The 2021 CAF Super Cup (officially the TotalEnergies CAF Super Cup 2021 for sponsorship reasons) was the 30th CAF Super Cup, an annual football match in Africa organized by the Confederation of African Football (CAF), between the winners of the previous season's two CAF club competitions, the CAF Champions League and the CAF Confederation Cup.

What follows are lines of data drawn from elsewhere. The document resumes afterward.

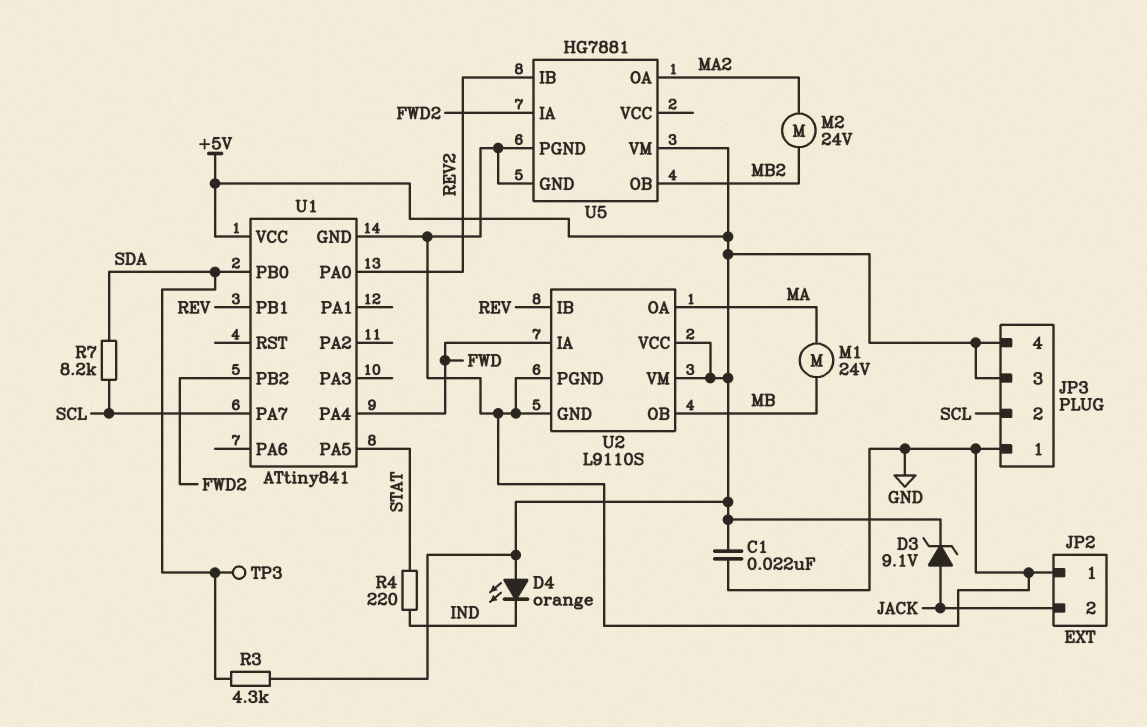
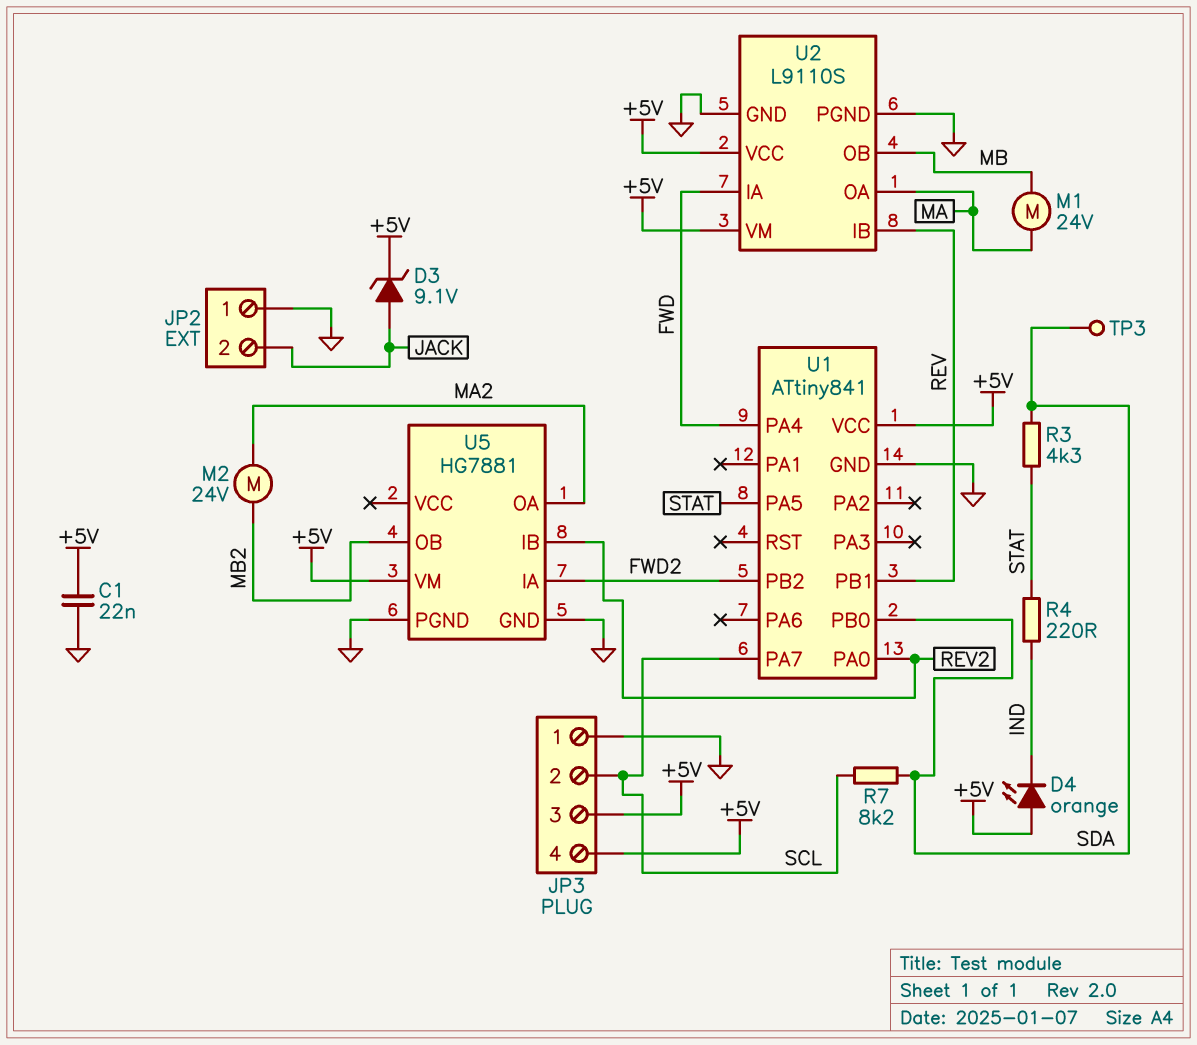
R3: 4.3k (+5V, SDA) -> 4.3k (SDA, STAT)

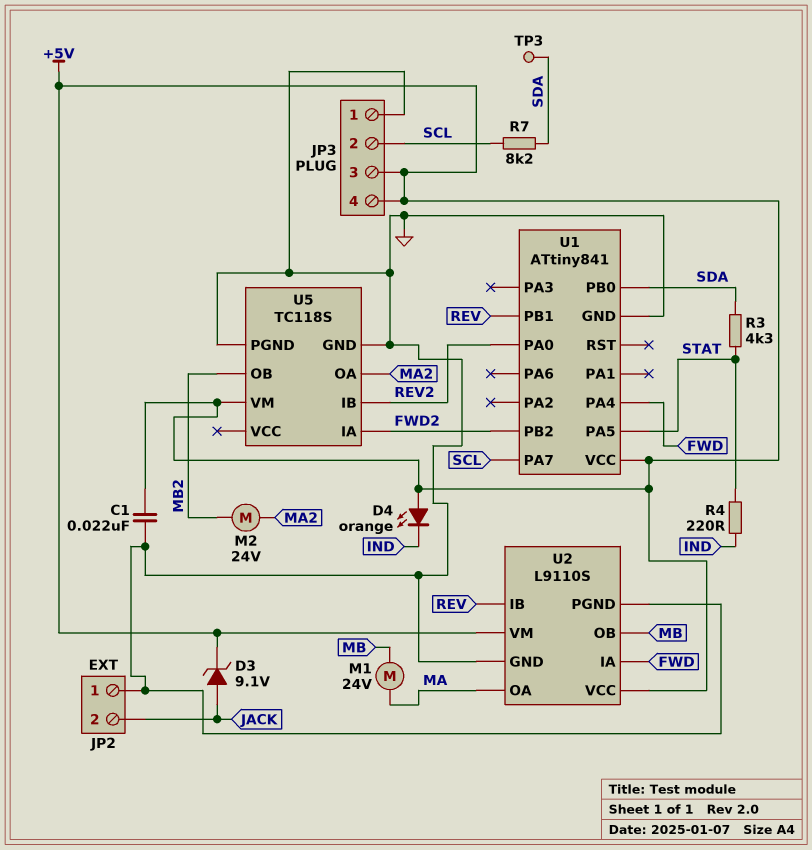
U5: HG7881 -> TC118S

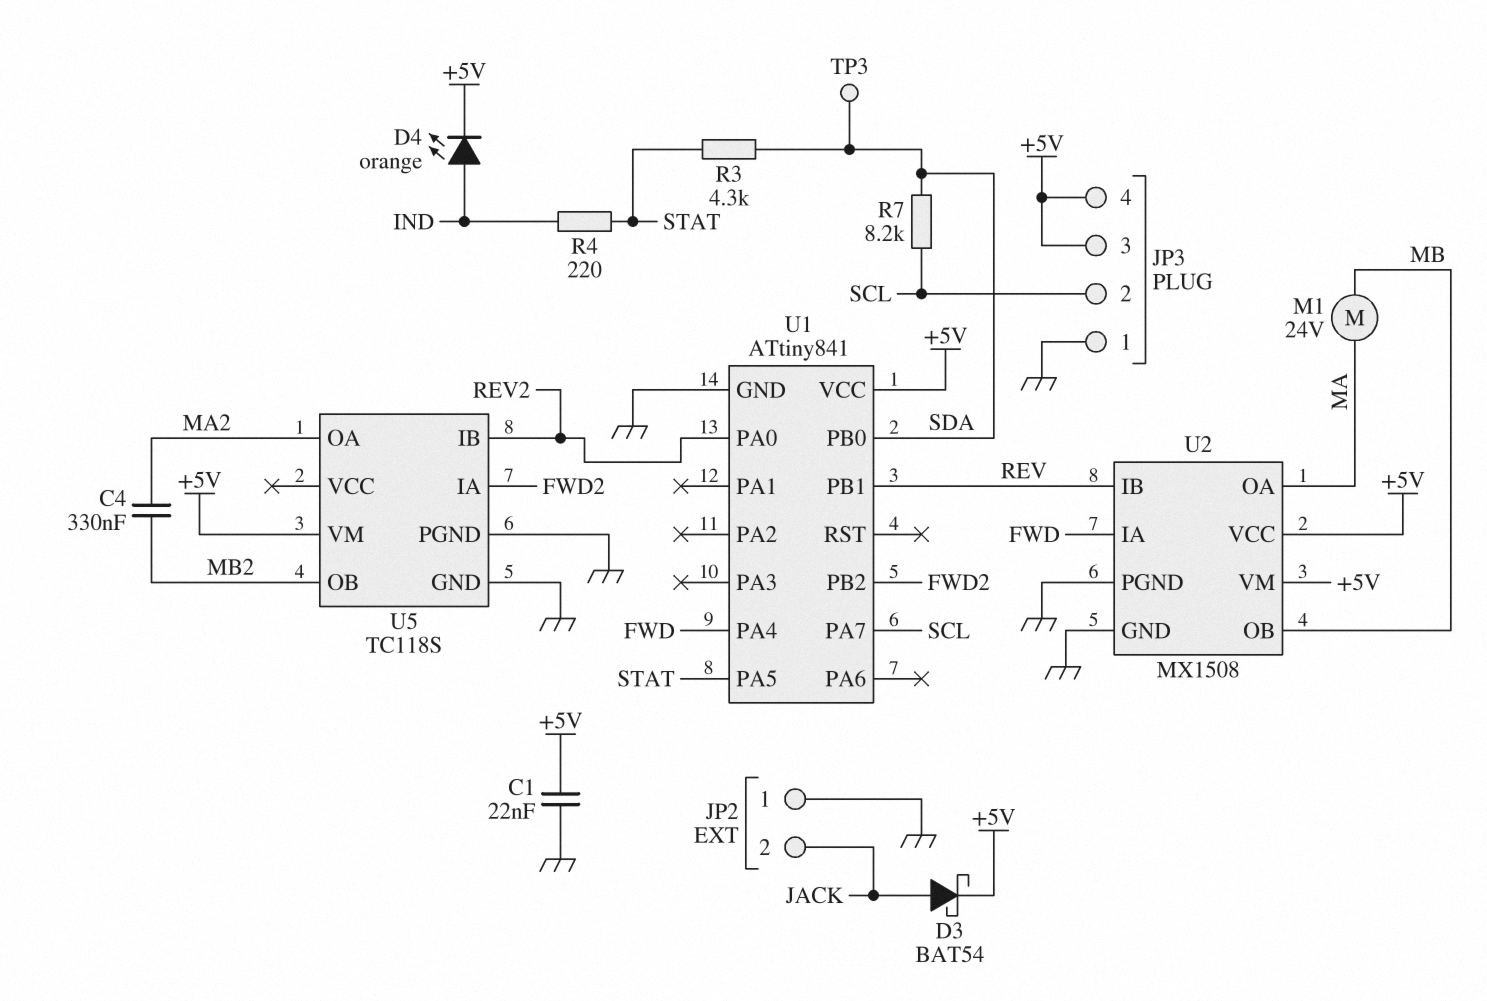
C4: none -> 330nF (MA2, MB2)
D3: zener 9.1V (A JACK, K +5V) -> schottky BAT54 (A JACK, K +5V)
D4: LED orange (A +5V, K IND) -> LED orange (A IND, K +5V)
M2: motor 24V (MA2, MB2) -> none
U2: L9110S -> MX1508

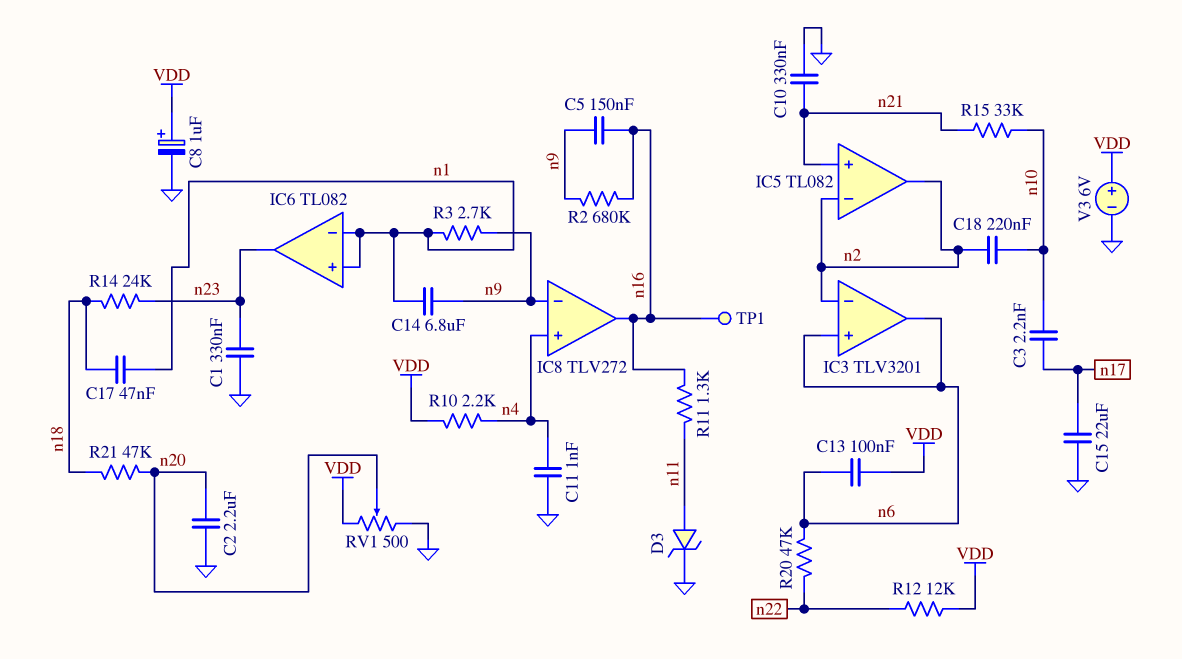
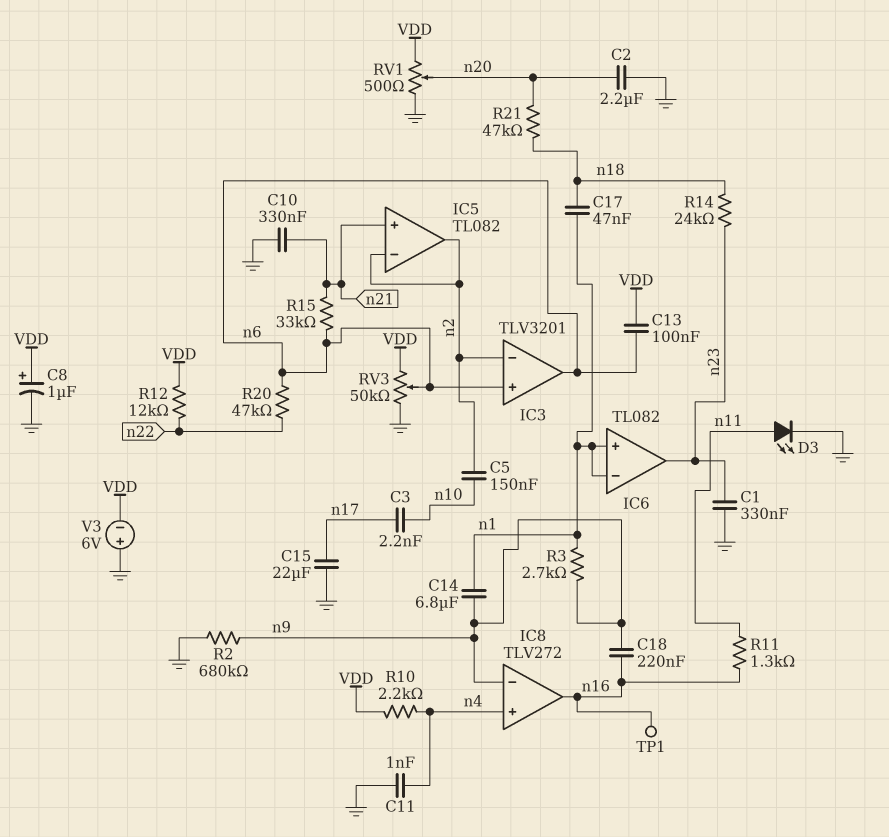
C5: 150nF (n9, n16) -> 150nF (n2, n10)
C18: 220nF (n2, n10) -> 220nF (n9, n16)
D3: zener (A n11, K GND) -> LED (A n11, K GND)
R2: 680k (n9, n16) -> 680k (GND, n9)
R15: 33k (n10, n21) -> 33k (n6, n21)
RV3: none -> 50k (GND, VDD, wiper n6)
V3: 6V (plus VDD, minus GND) -> 6V (plus GND, minus VDD)

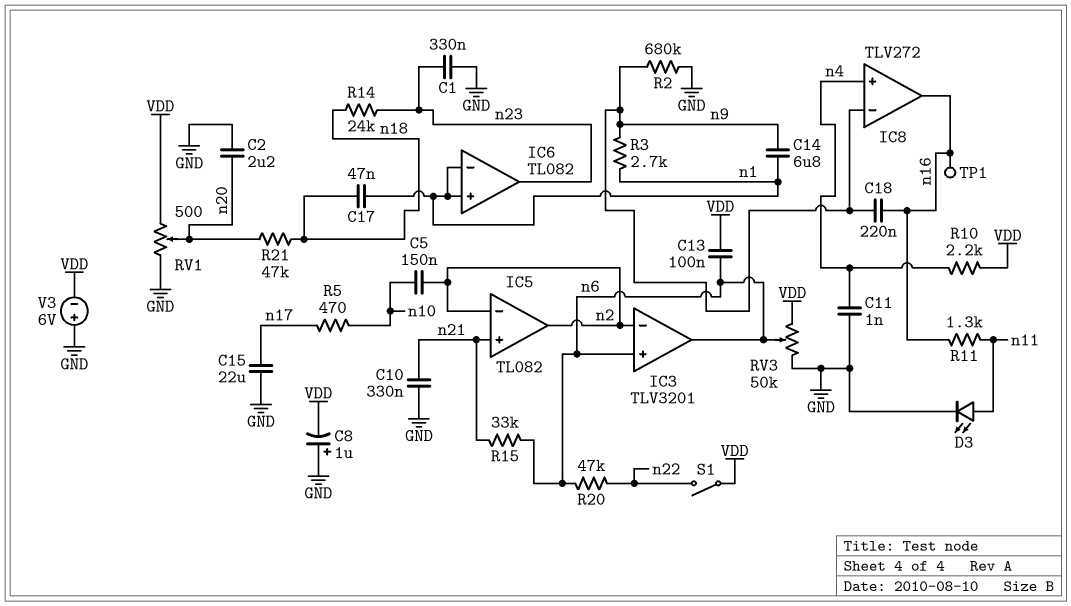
C3: 2.2nF (n10, n17) -> none
C8: 1uF (plus VDD, minus GND) -> 1uF (plus GND, minus VDD)
R5: none -> 470 (n10, n17)
R12: 12k (VDD, n22) -> none
S1: none -> switch (VDD, n22)

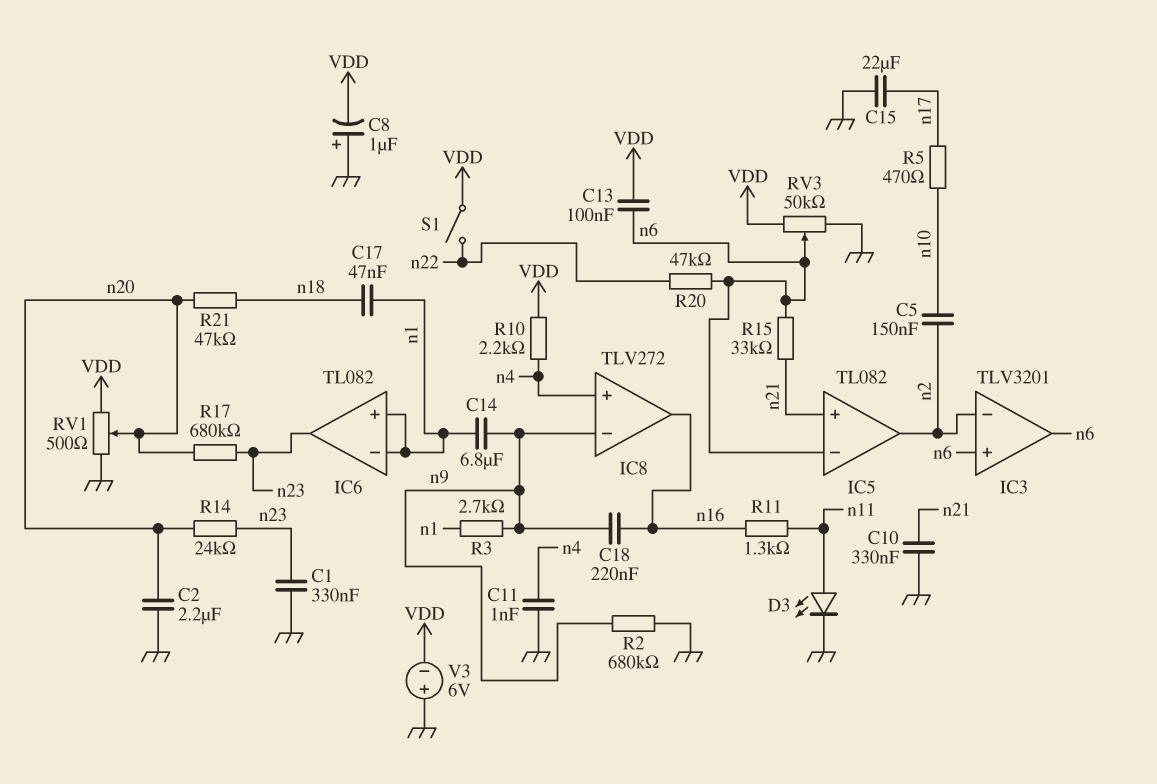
IC5 pin in-: n2 -> n6
R14: 24k (n18, n23) -> 24k (n20, n23)
R17: none -> 680k (n20, n23)
TP1: test point (n16) -> none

The match was played between Al Ahly from Egypt, the 2020–21 CAF Champions League winners, and Raja CA from Morocco, the 2020–21 CAF Confederation Cup winners, at the Ahmed bin Ali Stadium in Al Rayyan, Qatar on 22 December 2021. Al Ahly won the match 6–5 on penalties, after the original match ended as a 1–1 draw, to win their record-extending eighth and second consecutive title.

Teams

Format
The CAF Super Cup is played as a single match at a neutral venue, with the CAF Champions League winners designated as the "home" team for administrative purposes. If the score is tied at the end of regulation, extra time will not be played, and the penalty shoot-out will be used to determine the winner (CAF Champions League Regulations XXVII and CAF Confederation Cup Regulations XXV).

Background
The match was the fourth (and second consecutive) CAF Super Cup to feature an Egyptian and a Moroccan team, with all previous matches ending in favor of the Egyptian side. Al Ahly qualified to the match after defeating South African side Kaizer Chiefs 3–0 in the 2021 CAF Champions League Final. Raja CA earned a place in the match after defeating JS Kabylie of Algeria 2–1 in the 2021 CAF Confederation Cup Final.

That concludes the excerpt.